The reason Vallee has irked so many ardent UFO believers for decades is that he doesn't believe UFOs are nuts-and-bolts machines from outer space or spinning silver disks operated by aliens from another universe. Crudely simplified, he was the first scientist to suggest that UFO experiences are in fact interactions with interdimensional beings that have always existed among us—invisible hands toying with human society from a different level of consciousness. It's not just a physical phenomenon. It's a sociological, spiritual and psychic experience all wrapped up into one.

Vallee also suggested in several books that many of these so-called "abduction" tales are the result of manipulation, either by the government or the interdimensional beings themselves. Even though his work was documented in former Metro scribe Jonathan Vankin's 80 Greatest Conspiracies of All Time, Vallee has commanded a huge amount of respect over the years, even from UFO debunkers. As he's been quoted everywhere, "The UFO Phenomenon exists. It has been with us throughout history. It is physical in nature, and it remains unexplained in terms of contemporary science. It represents a level of consciousness that we have not yet recognized, and which is able to manipulate dimensions beyond time and space as we understand them. It affects our own consciousness in ways that we do not grasp fully, and it generally behaves as a control system." He has also theorized that UFO experiences echo those of traditional contact with nonhuman consciousness in the form of elves, fairies or demons throughout several cultures for millennia.

Since Vallee has spent decades filtering out the lunatic fringe on this matter, he didn't want any advance press about his lecture, and I went along with that. He understandably didn't want kooks with preconceived conclusions showing up and turning the whole presentation into a circus. Instead, he wanted to keep the lecture purely a scientific one.

So it only makes sense that the event was hosted by the Foundation for Mind-Being Research (FMBR), a 25-year-old Silicon Valley-based organization of scientists, engineers, spiritualists, artists, philosophers, psychics and psychologists devoted to establishing consciousness studies as a bona fide science. One of FMBR's main principles is that the four-dimensional space-time world of ordinary human experience may be inadequate to accommodate the physics of the mind sciences. Vallee's research throughout the last four decades intertwines with that theory.

"This lecture was an experiment," he explained via email afterward. "I am staying away from the media and public presentations because the field has become so polarized between different ideologies that anything I would say as a scientist would be lost in the noise. The FMBR group is unique because it is open-minded and understands the nature of research. Thus it provided an opportunity to test my current conclusions about the phenomenon before a responsive, yet critical audience."

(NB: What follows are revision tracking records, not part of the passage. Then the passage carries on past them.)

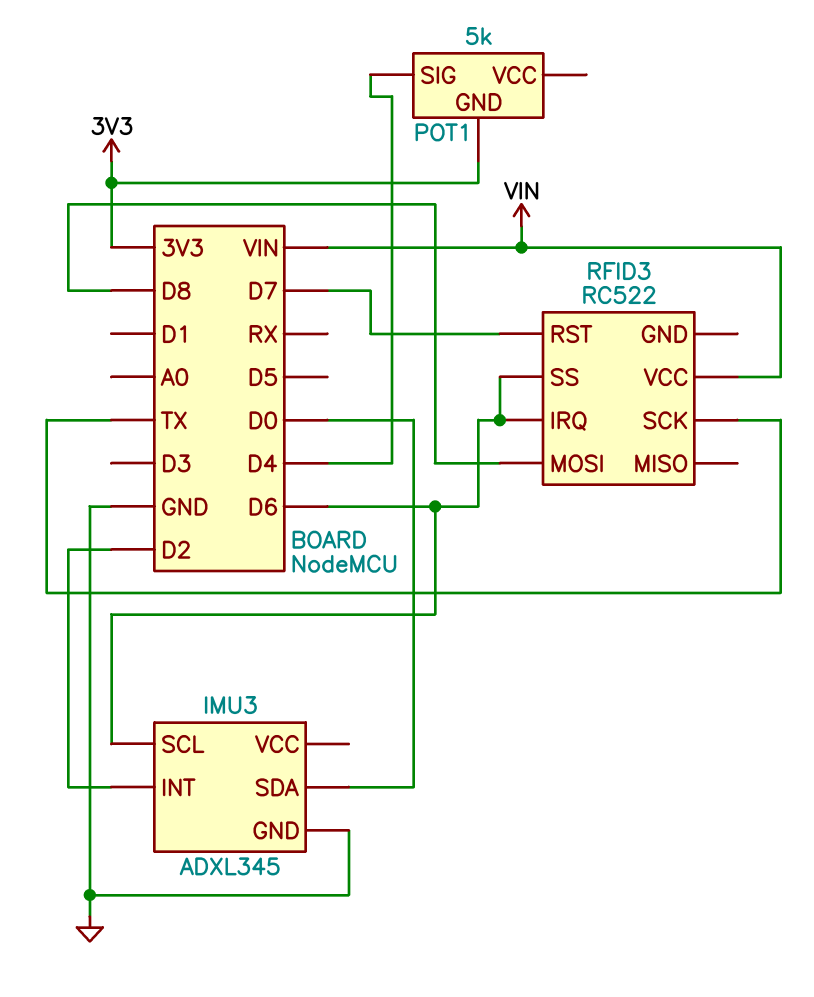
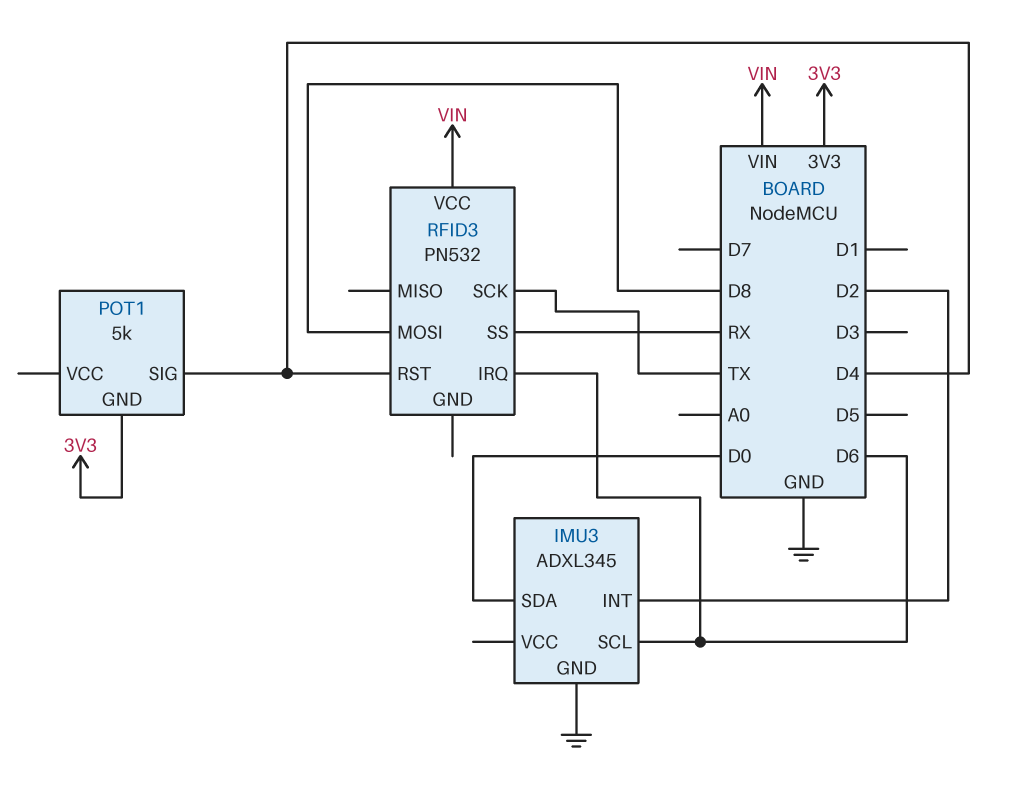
RFID3: RC522 -> PN532
RFID3 pin RST: D7 -> D4
RFID3 pin SS: D6 -> RX

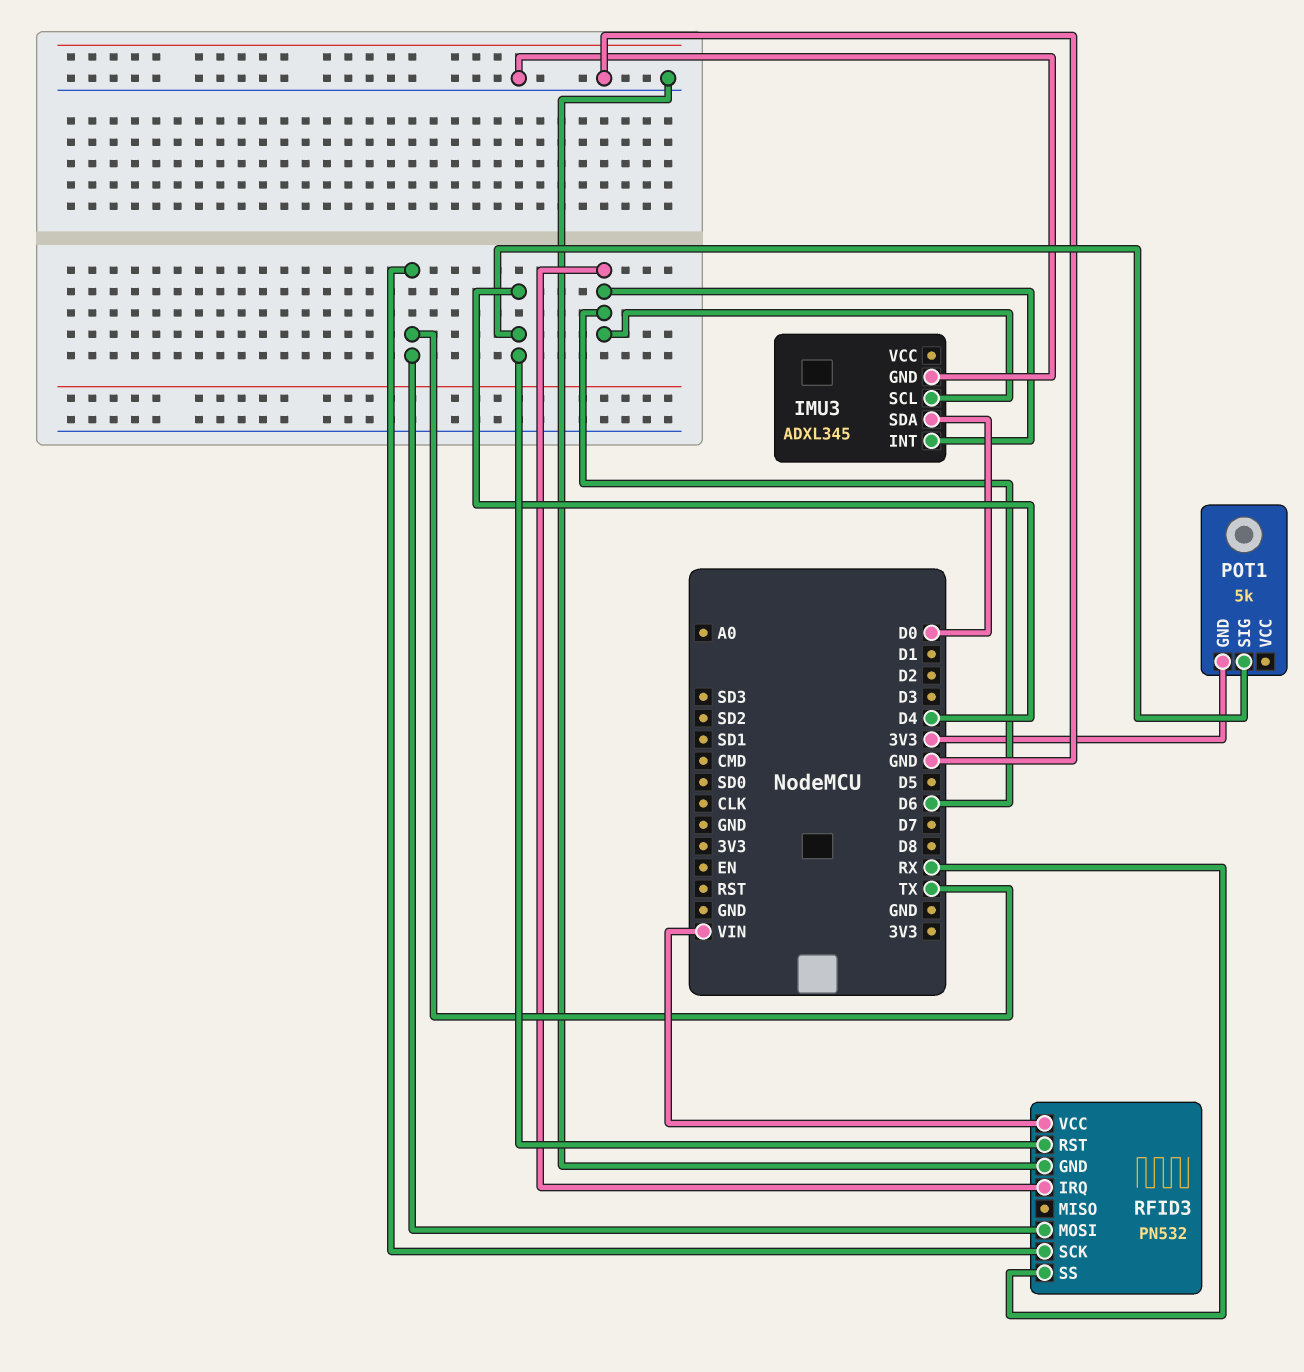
IMU3 pin INT: D2 -> D6
RFID3 pin GND: none -> GND
RFID3 pin MOSI: D8 -> TX

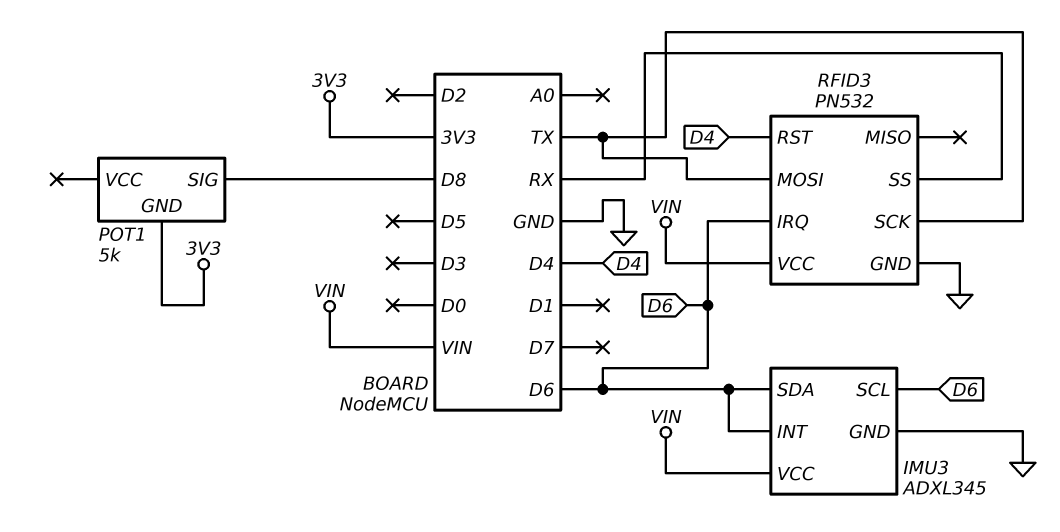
IMU3 pin SDA: D0 -> D6
IMU3 pin VCC: none -> VIN
POT1 pin SIG: D4 -> D8

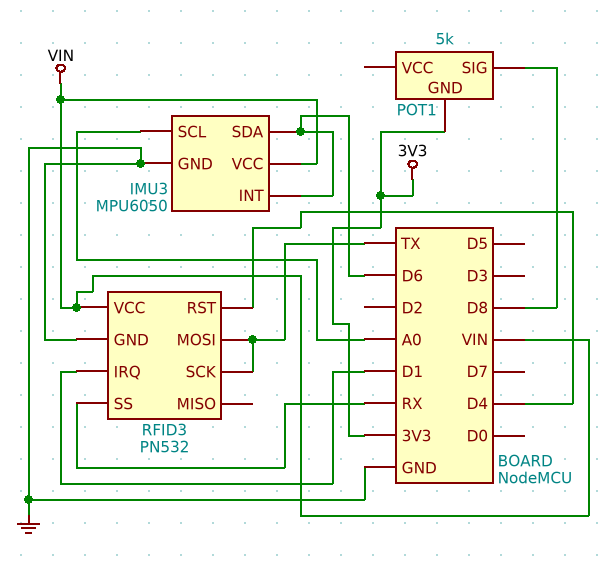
IMU3: ADXL345 -> MPU6050
IMU3 pin SCL: D6 -> A0
RFID3 pin IRQ: D6 -> D1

In the presentation, he explained that the entire UFO discourse has degenerated into a confrontational and polarized situation between the hard-core skeptics and the extraterrestrial believers, and we need new radical hypotheses. So Vallee and others are going back underground and returning to the days of the Invisible College, the title of his 1975 book about a group of scientists researching UFOs while keeping their names and activities out of the press.

"The phenomenon presents great opportunities to learn about the world and human nature," he explained. "I continue to do research, but I do it with my own resources, in communication with a small network of scientists and investigators around the world. Good progress can be done this way, in an environment of trust rather than confrontation or hype."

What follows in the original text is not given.